8. Device according to claim 1, characterised in that the substrate is a rigid body having
an axially symmetrical shape, integral with the drive arbour oriented according to
the polar axis of the geographic representation, and the time guide-mark is another
rigid body comprising a shell of transparent material having the shape of a part of
said axially symmetrical rigid body, the shell engaged on this body in such a way
as to be able to turn about said arbour, and a collar coaxial to the shell, the latter
having visible lines which form said time elements and the collar having a 24-hour
time graduation with which said time elements correspond.
9. Device according to claim 1, characterised in that the display assembly further comprises
a means to indicate the change of date differentiating, with regard to the indicating
symbols, the time zones which have passed over to the new date with respect to those
which are still at the old date.
10. Device according to claim 9, characterised in that the date change indicator means
comprises a series of differentiating elements each of which undergoes a visible change
of state at the moment where the local time of a given time zone passes the 24/0 hour
element, all the said differentiating elements undergoing the reverse change of state
at the moment where the time zone containing the date change meridian passes the 24/0
hour element.
11. Device according to claim 10, characterised in that the said differentiating elements
are distributed on the time guide-mark, on a socle supporting the time guide-mark
or on said visible surface of the substrate.

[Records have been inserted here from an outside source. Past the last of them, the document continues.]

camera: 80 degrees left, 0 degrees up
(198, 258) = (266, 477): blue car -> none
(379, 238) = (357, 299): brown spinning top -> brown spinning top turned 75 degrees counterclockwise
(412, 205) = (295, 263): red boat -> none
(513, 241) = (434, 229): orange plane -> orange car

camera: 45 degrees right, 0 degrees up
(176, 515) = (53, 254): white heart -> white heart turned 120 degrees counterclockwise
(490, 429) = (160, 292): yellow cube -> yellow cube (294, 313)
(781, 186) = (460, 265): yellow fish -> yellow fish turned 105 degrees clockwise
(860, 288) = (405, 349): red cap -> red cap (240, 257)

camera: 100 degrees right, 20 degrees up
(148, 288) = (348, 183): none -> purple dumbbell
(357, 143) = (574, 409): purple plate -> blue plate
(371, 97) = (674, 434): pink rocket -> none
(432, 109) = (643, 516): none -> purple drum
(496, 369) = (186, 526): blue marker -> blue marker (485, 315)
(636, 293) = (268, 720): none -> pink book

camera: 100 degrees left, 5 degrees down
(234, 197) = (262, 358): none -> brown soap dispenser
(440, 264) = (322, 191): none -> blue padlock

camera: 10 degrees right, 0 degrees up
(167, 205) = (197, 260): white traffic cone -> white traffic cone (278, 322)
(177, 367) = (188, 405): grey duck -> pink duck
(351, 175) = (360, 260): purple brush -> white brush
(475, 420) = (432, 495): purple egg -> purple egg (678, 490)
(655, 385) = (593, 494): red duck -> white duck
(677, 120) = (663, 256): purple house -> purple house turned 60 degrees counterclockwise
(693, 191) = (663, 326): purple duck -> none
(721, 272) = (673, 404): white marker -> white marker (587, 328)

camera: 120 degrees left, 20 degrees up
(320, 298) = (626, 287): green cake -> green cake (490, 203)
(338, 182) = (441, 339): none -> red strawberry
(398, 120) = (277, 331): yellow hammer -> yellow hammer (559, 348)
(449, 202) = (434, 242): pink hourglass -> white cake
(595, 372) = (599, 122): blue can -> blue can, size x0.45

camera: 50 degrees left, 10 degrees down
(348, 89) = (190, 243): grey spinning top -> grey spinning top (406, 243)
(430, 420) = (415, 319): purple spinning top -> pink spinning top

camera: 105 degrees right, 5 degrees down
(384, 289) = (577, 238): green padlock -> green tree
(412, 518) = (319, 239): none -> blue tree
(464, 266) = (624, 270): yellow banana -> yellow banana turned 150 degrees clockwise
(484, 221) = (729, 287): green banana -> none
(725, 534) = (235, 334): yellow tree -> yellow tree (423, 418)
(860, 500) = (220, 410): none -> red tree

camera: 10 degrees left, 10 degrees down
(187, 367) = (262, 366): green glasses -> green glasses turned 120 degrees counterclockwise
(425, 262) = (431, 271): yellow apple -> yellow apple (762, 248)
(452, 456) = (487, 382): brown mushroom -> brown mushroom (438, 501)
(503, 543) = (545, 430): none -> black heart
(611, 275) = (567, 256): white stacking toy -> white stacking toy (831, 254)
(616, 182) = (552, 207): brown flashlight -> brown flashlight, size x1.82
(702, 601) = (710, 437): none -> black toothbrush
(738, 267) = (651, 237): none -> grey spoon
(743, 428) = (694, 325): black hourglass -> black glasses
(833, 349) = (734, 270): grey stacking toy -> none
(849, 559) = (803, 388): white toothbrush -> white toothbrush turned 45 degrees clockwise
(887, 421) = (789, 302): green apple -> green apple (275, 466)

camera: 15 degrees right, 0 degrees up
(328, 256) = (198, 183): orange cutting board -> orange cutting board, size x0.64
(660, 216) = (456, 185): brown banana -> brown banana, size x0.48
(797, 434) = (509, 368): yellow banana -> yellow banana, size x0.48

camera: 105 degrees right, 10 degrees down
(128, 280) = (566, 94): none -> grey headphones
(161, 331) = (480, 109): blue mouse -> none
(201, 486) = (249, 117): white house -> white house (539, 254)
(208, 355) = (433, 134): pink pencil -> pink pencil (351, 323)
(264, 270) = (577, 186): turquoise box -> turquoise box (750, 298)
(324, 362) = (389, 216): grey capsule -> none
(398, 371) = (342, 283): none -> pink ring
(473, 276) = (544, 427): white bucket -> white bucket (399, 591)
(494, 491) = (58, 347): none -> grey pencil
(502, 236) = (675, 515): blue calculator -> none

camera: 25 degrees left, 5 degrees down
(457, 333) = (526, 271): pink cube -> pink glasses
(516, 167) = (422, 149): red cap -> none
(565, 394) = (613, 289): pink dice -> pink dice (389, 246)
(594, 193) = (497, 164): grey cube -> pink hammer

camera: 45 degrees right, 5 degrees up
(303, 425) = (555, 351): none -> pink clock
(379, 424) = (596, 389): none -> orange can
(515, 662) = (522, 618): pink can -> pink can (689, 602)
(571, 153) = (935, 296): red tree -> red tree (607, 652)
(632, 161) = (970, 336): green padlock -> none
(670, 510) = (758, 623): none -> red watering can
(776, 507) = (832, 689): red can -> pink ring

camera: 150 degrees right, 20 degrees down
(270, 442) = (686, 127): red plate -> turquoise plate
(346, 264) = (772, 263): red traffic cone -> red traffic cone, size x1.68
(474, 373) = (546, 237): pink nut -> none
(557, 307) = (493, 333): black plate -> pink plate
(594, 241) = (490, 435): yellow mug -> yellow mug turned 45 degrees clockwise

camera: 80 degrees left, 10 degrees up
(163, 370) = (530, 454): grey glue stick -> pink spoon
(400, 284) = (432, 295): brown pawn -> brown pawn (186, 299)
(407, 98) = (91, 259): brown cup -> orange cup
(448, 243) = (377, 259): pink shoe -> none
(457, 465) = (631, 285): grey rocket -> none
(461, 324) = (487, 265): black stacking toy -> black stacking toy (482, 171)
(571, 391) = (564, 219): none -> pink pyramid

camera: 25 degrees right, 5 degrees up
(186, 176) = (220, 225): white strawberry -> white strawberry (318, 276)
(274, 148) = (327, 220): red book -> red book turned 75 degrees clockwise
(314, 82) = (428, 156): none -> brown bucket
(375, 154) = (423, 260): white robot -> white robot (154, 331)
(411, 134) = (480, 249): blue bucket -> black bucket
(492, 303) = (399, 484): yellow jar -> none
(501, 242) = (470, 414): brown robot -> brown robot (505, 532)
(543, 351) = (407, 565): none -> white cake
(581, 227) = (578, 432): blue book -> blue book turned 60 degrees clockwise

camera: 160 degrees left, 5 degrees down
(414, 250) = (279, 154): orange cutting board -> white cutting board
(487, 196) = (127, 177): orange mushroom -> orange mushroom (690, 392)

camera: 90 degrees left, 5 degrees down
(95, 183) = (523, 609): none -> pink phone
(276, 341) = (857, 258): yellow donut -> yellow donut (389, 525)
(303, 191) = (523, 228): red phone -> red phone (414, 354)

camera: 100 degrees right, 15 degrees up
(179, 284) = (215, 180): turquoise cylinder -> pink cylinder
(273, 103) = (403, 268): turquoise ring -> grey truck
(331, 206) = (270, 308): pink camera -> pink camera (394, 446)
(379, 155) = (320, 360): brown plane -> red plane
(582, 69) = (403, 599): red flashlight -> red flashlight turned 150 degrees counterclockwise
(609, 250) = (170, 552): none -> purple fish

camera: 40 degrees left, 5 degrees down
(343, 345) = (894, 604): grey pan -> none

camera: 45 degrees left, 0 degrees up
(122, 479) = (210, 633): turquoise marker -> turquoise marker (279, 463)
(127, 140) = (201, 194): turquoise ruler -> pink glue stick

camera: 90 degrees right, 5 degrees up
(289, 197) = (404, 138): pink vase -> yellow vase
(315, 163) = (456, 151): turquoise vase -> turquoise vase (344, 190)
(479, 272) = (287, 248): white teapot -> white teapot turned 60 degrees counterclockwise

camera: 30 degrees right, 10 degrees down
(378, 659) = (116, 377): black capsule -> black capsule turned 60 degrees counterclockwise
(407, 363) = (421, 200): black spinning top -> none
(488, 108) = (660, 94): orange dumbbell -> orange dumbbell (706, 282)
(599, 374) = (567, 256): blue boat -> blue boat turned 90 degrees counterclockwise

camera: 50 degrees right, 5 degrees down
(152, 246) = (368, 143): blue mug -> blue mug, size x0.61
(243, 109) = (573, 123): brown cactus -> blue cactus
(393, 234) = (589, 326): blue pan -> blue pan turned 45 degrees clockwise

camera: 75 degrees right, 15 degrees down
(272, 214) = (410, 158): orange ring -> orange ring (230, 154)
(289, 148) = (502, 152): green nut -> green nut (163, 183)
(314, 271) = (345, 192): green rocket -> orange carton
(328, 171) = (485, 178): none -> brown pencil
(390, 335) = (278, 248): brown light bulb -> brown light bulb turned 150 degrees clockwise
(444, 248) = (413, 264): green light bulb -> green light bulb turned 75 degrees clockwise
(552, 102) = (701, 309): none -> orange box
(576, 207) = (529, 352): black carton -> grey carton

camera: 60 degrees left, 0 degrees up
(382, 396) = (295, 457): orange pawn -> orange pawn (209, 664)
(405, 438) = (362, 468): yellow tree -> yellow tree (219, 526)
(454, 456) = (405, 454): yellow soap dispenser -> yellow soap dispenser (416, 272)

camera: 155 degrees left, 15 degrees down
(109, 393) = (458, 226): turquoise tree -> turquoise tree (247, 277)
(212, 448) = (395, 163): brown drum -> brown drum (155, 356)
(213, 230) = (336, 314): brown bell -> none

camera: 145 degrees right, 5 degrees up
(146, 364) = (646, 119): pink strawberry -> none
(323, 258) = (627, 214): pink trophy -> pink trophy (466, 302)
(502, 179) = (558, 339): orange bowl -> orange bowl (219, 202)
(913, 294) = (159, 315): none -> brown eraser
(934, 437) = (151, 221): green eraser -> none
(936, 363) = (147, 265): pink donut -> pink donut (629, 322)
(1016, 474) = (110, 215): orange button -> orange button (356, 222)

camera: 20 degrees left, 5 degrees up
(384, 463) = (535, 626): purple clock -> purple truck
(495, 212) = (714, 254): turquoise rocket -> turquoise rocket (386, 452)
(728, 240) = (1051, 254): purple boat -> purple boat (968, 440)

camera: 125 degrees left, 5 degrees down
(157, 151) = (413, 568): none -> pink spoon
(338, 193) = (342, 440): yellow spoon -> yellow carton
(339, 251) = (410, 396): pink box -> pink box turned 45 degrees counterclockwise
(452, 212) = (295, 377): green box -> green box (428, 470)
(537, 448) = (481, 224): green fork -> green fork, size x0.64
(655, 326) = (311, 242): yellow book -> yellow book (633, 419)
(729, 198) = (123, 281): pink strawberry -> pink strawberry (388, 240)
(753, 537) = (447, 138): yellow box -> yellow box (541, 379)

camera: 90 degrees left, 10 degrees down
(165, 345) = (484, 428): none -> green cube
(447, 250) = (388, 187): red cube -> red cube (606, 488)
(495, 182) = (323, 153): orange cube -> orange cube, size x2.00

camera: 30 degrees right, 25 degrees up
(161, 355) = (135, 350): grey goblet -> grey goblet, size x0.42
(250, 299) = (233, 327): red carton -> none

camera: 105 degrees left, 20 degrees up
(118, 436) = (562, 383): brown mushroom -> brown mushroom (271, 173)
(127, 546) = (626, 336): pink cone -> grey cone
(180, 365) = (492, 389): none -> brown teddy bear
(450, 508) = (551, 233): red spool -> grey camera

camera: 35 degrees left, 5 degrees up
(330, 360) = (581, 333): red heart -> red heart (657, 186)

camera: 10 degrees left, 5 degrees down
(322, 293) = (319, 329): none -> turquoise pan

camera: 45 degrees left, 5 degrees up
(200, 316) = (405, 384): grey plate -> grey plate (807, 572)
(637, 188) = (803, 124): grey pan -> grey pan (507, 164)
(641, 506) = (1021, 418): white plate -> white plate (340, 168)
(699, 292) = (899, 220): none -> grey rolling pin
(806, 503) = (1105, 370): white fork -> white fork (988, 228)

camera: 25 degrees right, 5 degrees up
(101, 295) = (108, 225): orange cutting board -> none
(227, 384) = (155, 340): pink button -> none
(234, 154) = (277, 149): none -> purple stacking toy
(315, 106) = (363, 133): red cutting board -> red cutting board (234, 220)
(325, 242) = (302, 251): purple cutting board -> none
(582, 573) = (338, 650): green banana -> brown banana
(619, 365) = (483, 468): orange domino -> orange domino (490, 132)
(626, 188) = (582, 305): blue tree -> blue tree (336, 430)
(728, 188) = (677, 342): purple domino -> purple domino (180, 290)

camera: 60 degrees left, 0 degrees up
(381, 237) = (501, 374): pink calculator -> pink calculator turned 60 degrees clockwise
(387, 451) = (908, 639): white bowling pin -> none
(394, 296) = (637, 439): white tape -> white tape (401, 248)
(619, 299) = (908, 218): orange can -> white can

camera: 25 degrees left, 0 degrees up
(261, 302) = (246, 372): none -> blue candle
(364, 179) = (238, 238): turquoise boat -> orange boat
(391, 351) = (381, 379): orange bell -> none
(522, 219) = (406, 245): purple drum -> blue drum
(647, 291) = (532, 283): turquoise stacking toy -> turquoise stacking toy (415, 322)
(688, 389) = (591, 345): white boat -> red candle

12. Device according to claim 1, characterised in that the display means associated with
the substrate include means of selective activation responding to a command, the means
being capable of exciting predetermined points on the said geographic representation
thus making a route appear.
13. Device according to claim 1, characterised in that it comprises a supplementary displacement
means allowing the base to rotate and the components mounted thereon in a joint movement
about a vertical axis with respect to a foot which is fixed, it being possible to
command this movement by hand or by a motor, and its amplitude being variable at will.